Stage III ovarian cancer
The cancer is in one or both ovaries. It has spread to nearby lymph nodes or other abdominal organs, not including the liver.
- Stage IIIA1, the cancer:
- Is in one or both ovaries or there is primary peritoneal cancer.
- May have spread into nearby organs in the pelvis.
- Has spread to the pelvic and/or para-aortic lymph nodes only.
- Has not spread to distant parts of the body.
- Stage IIIA2, the cancer:
- Is in one or both ovaries or there is primary peritoneal cancer.
- Has spread into organs outside the pelvis.
- Is not visible in the abdomen (outside of the pelvis) to the naked eye during surgery, but tiny deposits of cancer are found in the lining of the abdomen when it is examined in the lab.
- Stage IIIB, the cancer:
- Is in one or both ovaries or there is primary peritoneal cancer.
- Has spread into organs outside the pelvis.

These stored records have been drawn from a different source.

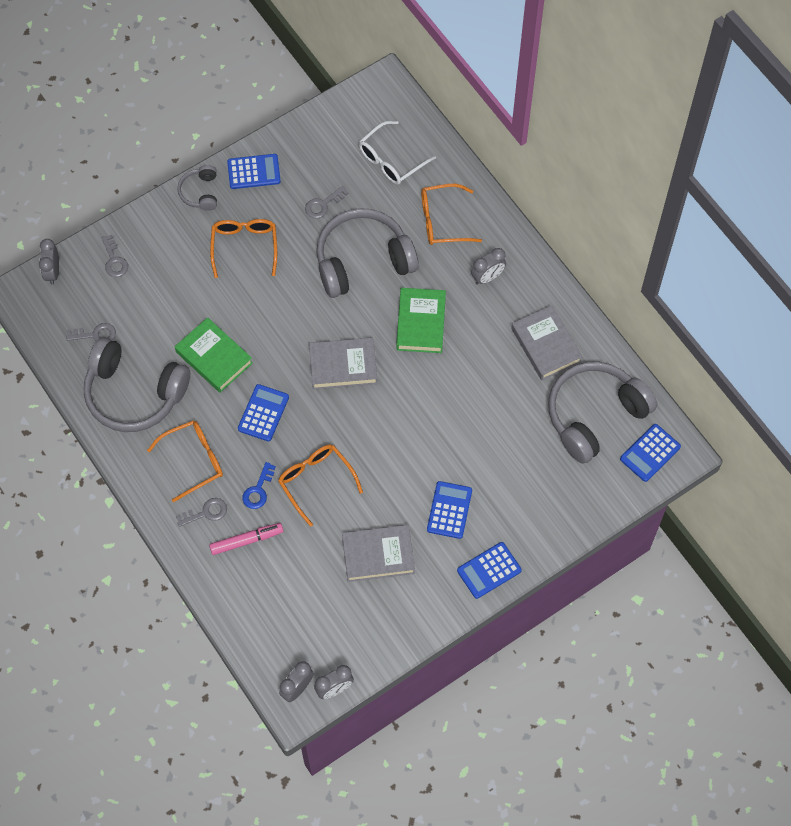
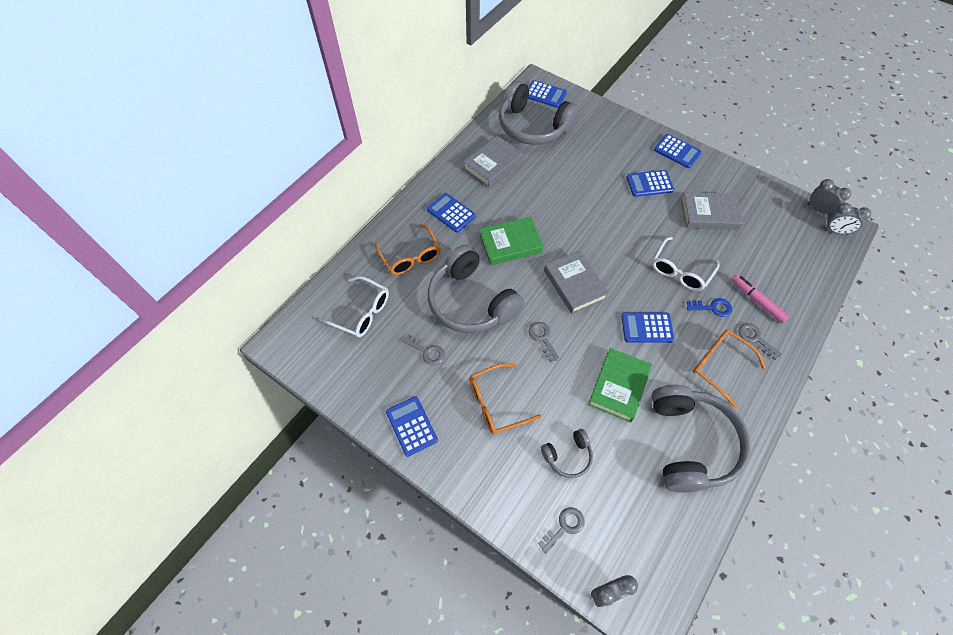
camera: 110 degrees left, 5 degrees down
(95, 334) = (653, 509): grey key -> grey key (542, 338)
(200, 192) = (452, 470): grey headphones -> grey headphones (568, 456)
(316, 481) = (680, 271): orange glasses -> white glasses
(378, 555) = (709, 214): grey book -> grey book turned 60 degrees counterclockwise
(487, 277) = (451, 213): grey clock -> blue calculator

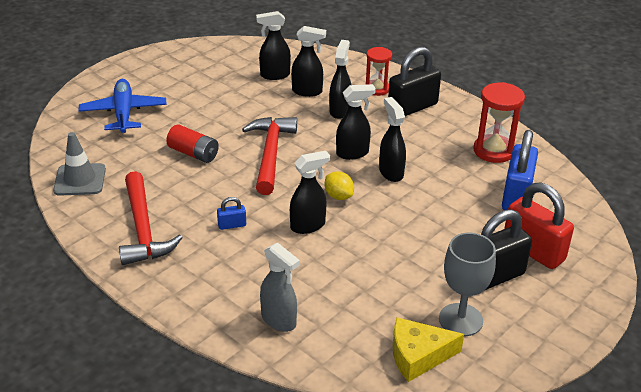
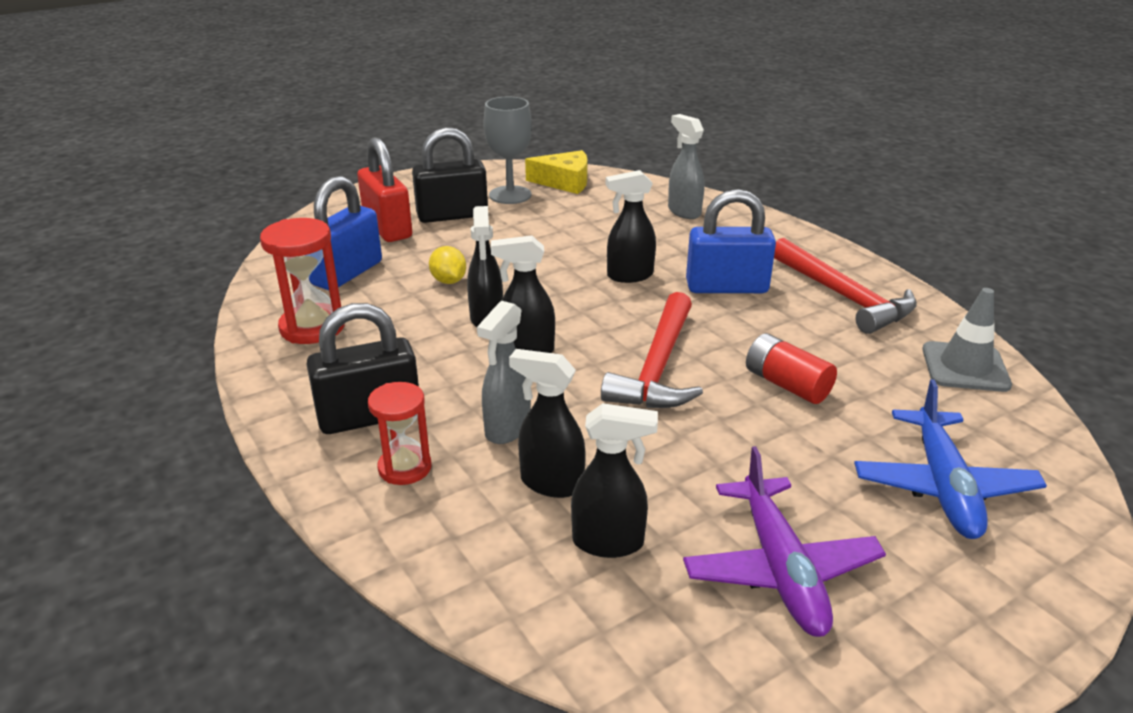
camera: 165 degrees left, 5 degrees down
(143, 229) = (843, 296): red hammer -> red hammer turned 150 degrees clockwise
(204, 75) = (781, 569): none -> purple plane
(232, 225) = (726, 287): blue padlock -> blue padlock, size x2.24
(338, 196) = (576, 300): yellow lemon -> yellow lemon (448, 281)
(340, 111) = (507, 428): black spray bottle -> grey spray bottle

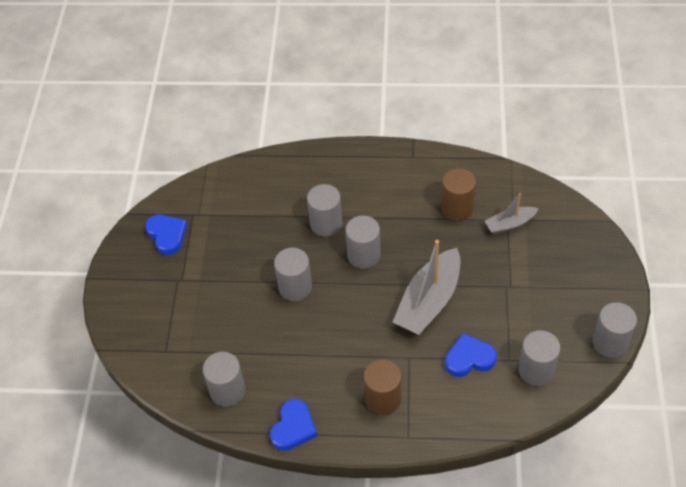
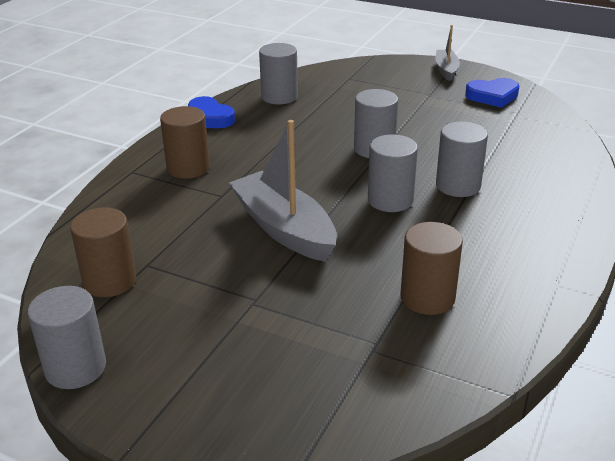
camera: 110 degrees right, 20 degrees down
(469, 358) = (178, 235): blue heart -> none
(510, 224) = (364, 342): grey boat -> grey boat (446, 70)
(536, 370) = (109, 281): grey cylinder -> brown cylinder

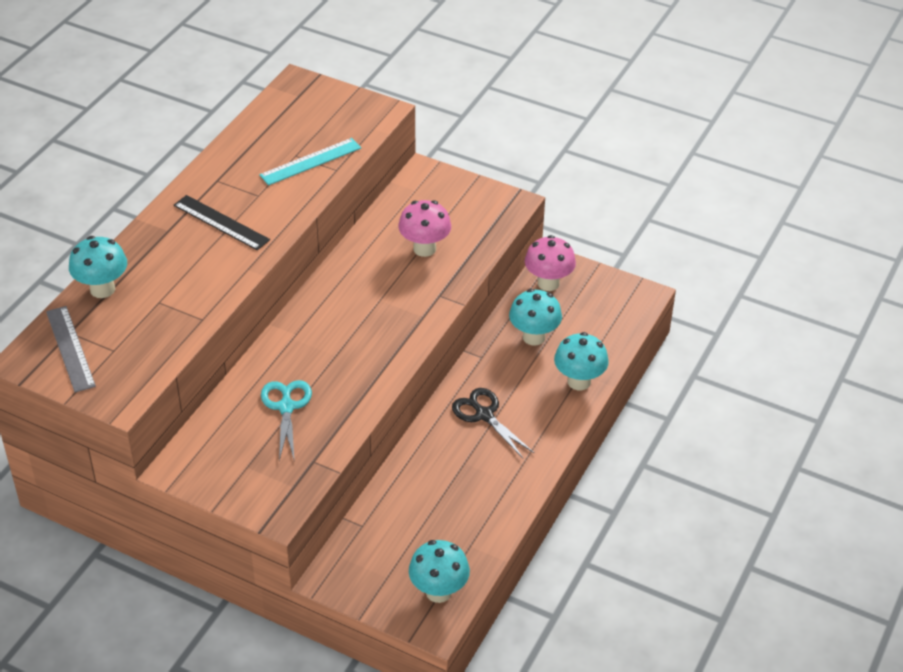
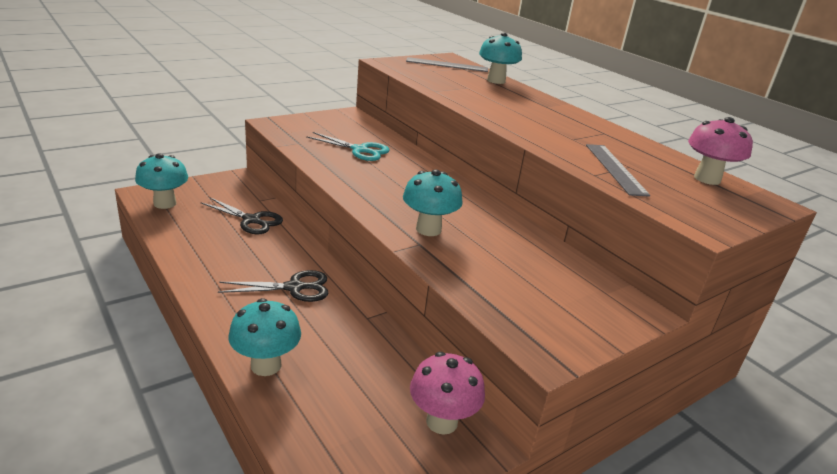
camera: 115 degrees right, 15 degrees down
(221, 222) = (543, 120): black ruler -> none
(310, 161) = (615, 169): turquoise ruler -> grey ruler
(408, 505) = (251, 220): none -> black scissors
(424, 249) = (498, 261): pink mushroom -> pink mushroom (707, 179)
(534, 337) = (362, 365): turquoise mushroom -> turquoise mushroom (428, 229)

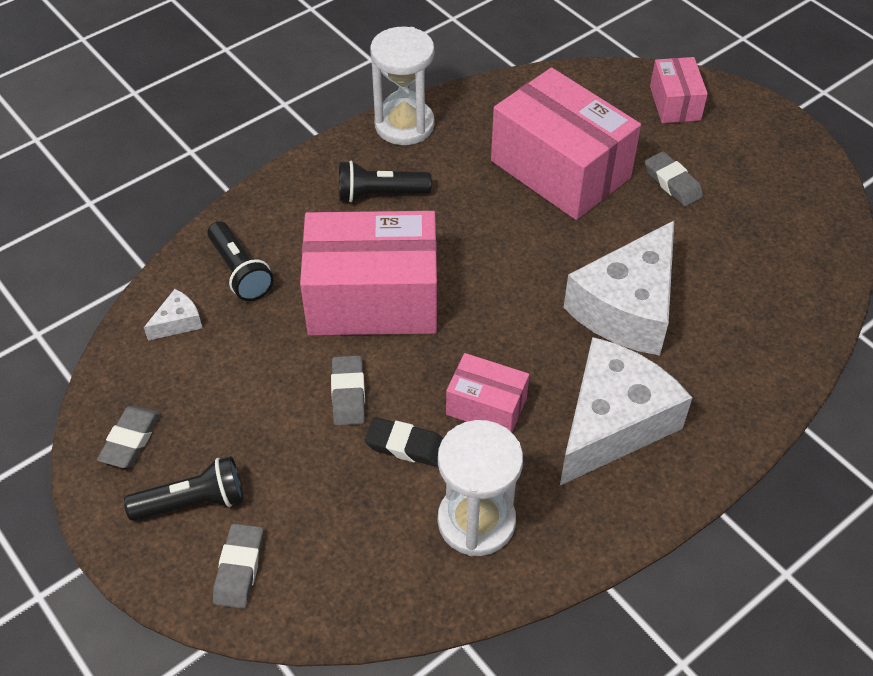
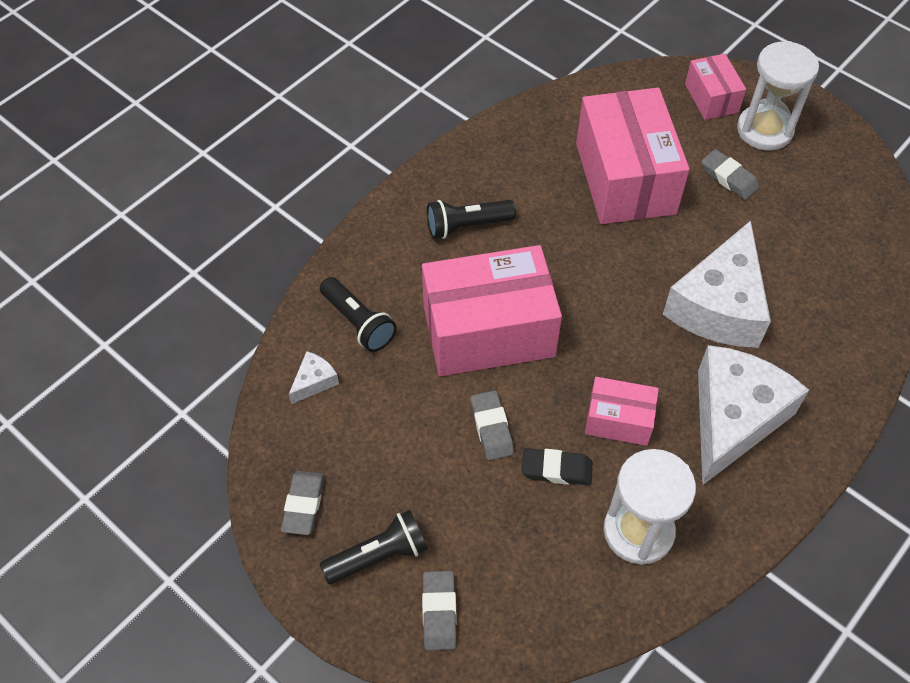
camera: 10 degrees left, 5 degrees up
(404, 125) = (471, 153): white hourglass -> white hourglass (764, 130)
(560, 169) = (625, 178): pink box -> pink box turned 45 degrees clockwise

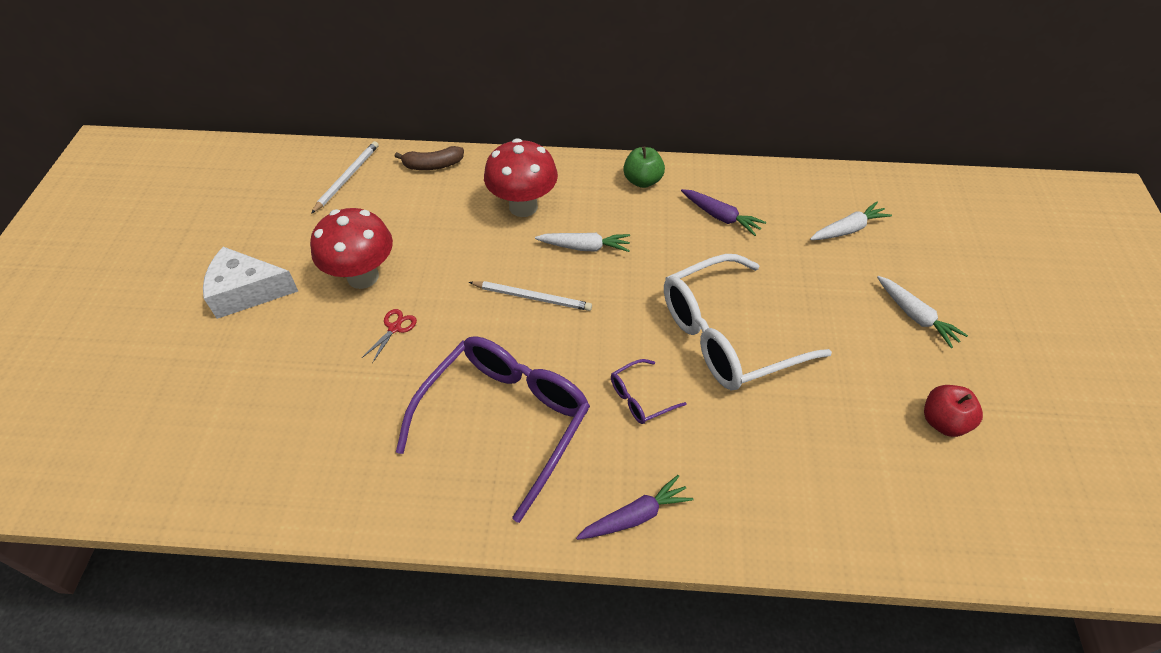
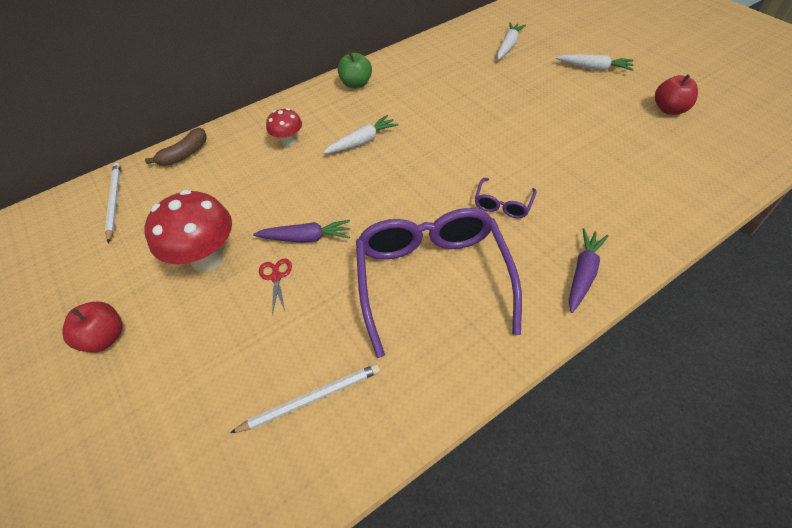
camera: 35 degrees left, 0 degrees up
(247, 292) = (105, 338): white cheese -> red apple
(523, 206) = (289, 142): red mushroom -> red mushroom, size x0.55
(532, 297) = (361, 192): white pencil -> white pencil (311, 399)
(721, 217) = (429, 77): purple carrot -> purple carrot (306, 238)
(726, 336) = (511, 138): white glasses -> none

- Deposits are large enough for the surgeon to see but are no bigger than 2 centimeters across.
- May or may not have spread to the retroperitoneal lymph nodes, but it has not spread to the inside of the liver, spleen or to distant parts of the body.
- Stage IIIC, the cancer:
- Has spread into the abdomen.
- Deposits are larger than 2 centimeters.
- May or may not have spread to the retroperitoneal lymph nodes, but it has not spread to the inside of the liver, spleen or to distant parts of the body.
Stage IV ovarian cancer
- Stage IVA, the cancer:
- Cells are found in the fluid around the lungs.
- Stage IVB, the cancer
- Has spread to the inside of the spleen or liver, to lymph nodes other than the retroperitoneal lymph nodes, and/or to other organs or tissues such as the lungs and bones.
Recurrent ovarian cancer
The cancer has come back after it has been treated. It may appear in other parts of the body, but it is still considered ovarian cancer. Your doctor may ask for a biopsy to confirm the diagnosis of recurrence.